Server programming and concurrent connections

Active and passive sockets

When a connection-oriented client socket is opened for communication, it is said to be an active socket. Active socket can be used for sending and receiving data, and it is bound to a local and remote IP address and transport port. A server application first opens a socket in passive mode. Passive socket does not yet have a remote end point, and it only knows the local IP address and port it is listening to for new connection requests. Therefore, passive socket cannot be used for sending or receiving data.

When passive socket is created, it is typically bound to known IP address and transport port, that needs to be known by the clients so that they can connect the server. With the bind call the server implementation chooses the IP address and port. In modern systems it is common that a host has multiple IP addresses in use at the same time for different network interfaces. For example, a laptop has the loopback address 127.0.0.1 for host-local communication, and it can have WiFi and wired LAN interfaces, both with different IP address. Commonly the IP address is bound to “any” address, i.e., 0.0.0.0 in the case of IPv4. This means that incoming connections are taken from any network interface. On the other hand, if an application wants to limit to a particular interface it accepts connections from, the address needs to be bound accordingly.

When a new connection request comes in at the server, it needs to accept the connection request using accept call. This spawns a new active socket for the incoming client. This socket has both endpoint addresses defined, and it can be used for sending and receiving data. After this the operation of the socket becomes symmetric: both ends can send and receive data as they wish, but typically based on some defined protocol.

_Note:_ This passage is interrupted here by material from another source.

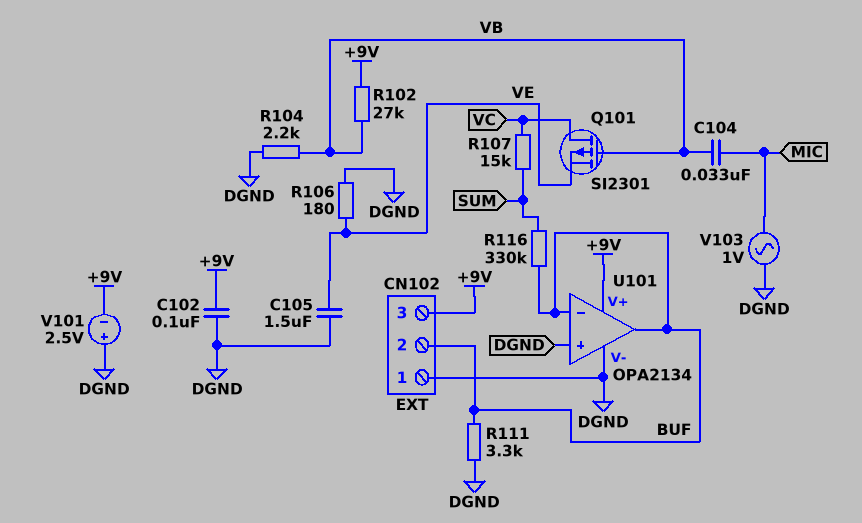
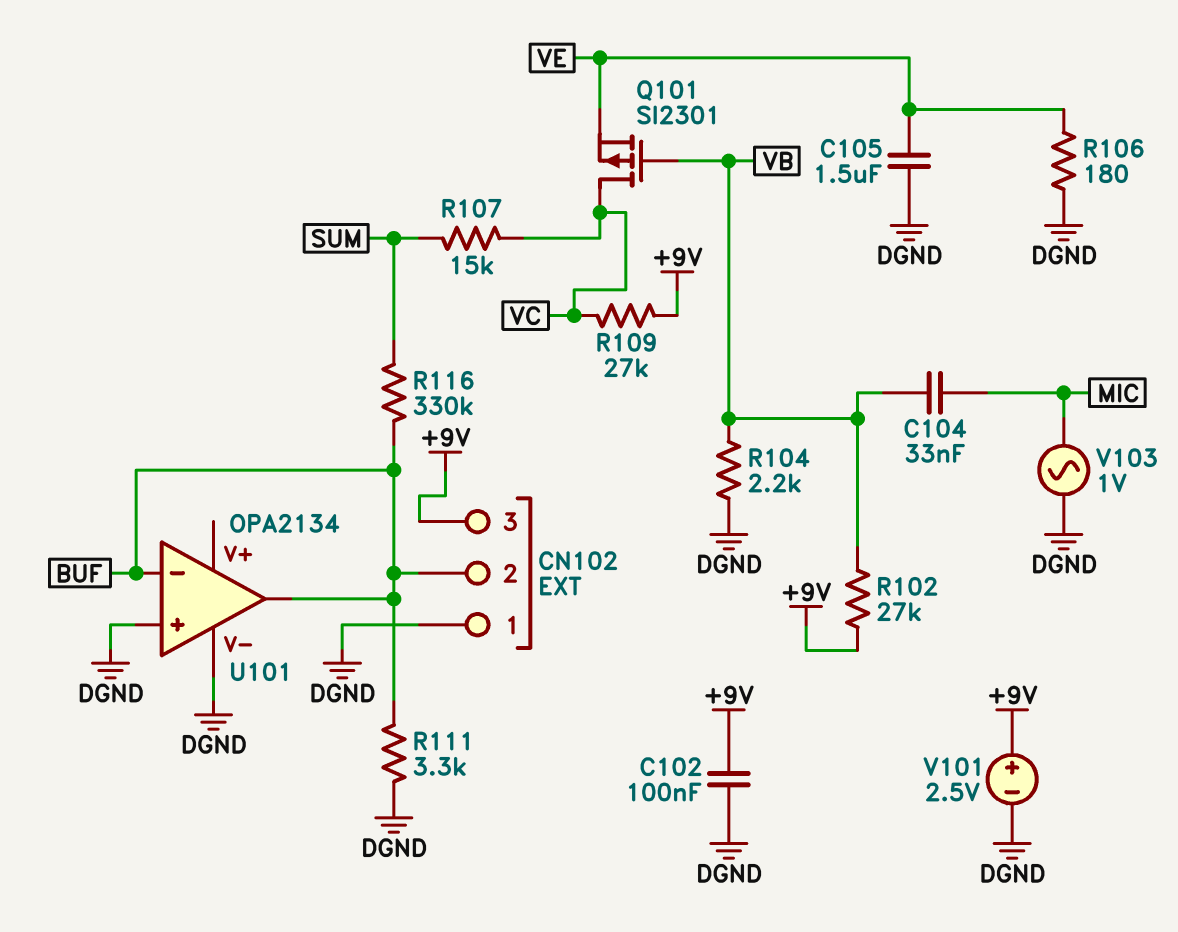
R109: none -> 27k (+9V, VC)
U101 pin V+: +9V -> none
V101: 2.5V (plus DGND, minus +9V) -> 2.5V (plus +9V, minus DGND)

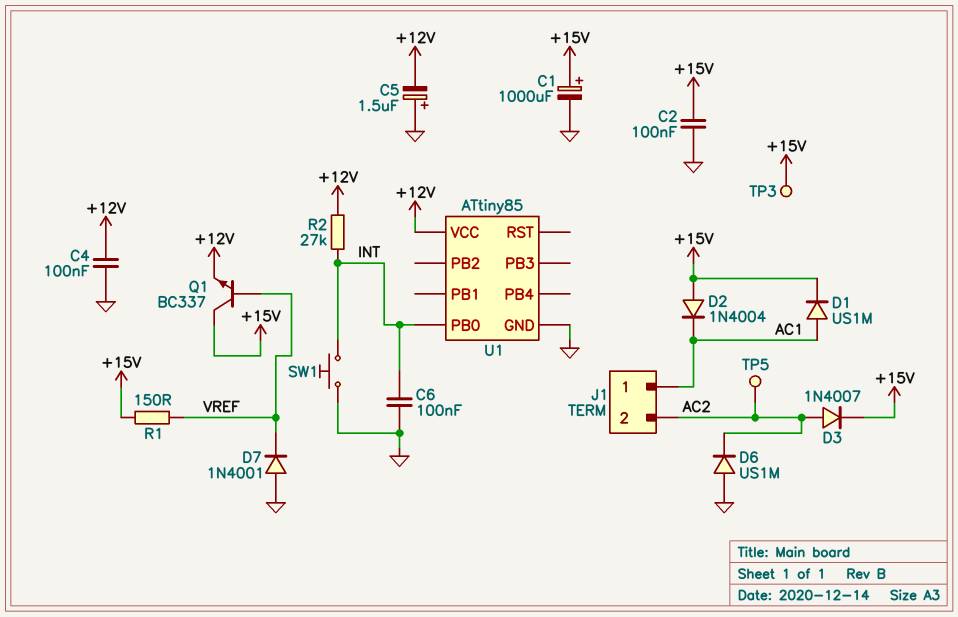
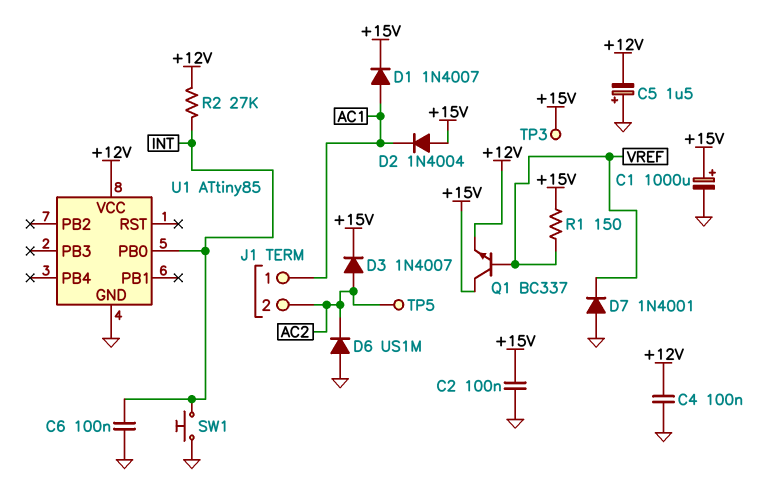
D1: diode US1M (A AC1, K +15V) -> diode 1N4007 (A AC1, K +15V)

Over time, there may be multiple active sockets open as new clients arrive, and the server needs to apply some strategy how to manage the concurrent clients in timely way, remembering that by default read and write calls may block program execution indefinitely, unless concurrency and non-blocking operation is taken care of appropriately.

Example: simple server

We will now take a look at simple-server example in our GitHub repository, probably the simplest server implementation possible. This program accepts incoming connections one at the time, reads any data sent by the accepted client, and then echoes the data back. After this the connection is closed and the server starts to wait for the next client. The server takes the IP address and transport port to bind to as command line argument. If you use “0.0.0.0” (assuming IPv4) as the IP address, connections are accepted from all network interfaces. If you use 0 as transport port, system will pick an available port for you. In practice this is inconvenient, because then the client applications would not know which port to connect to.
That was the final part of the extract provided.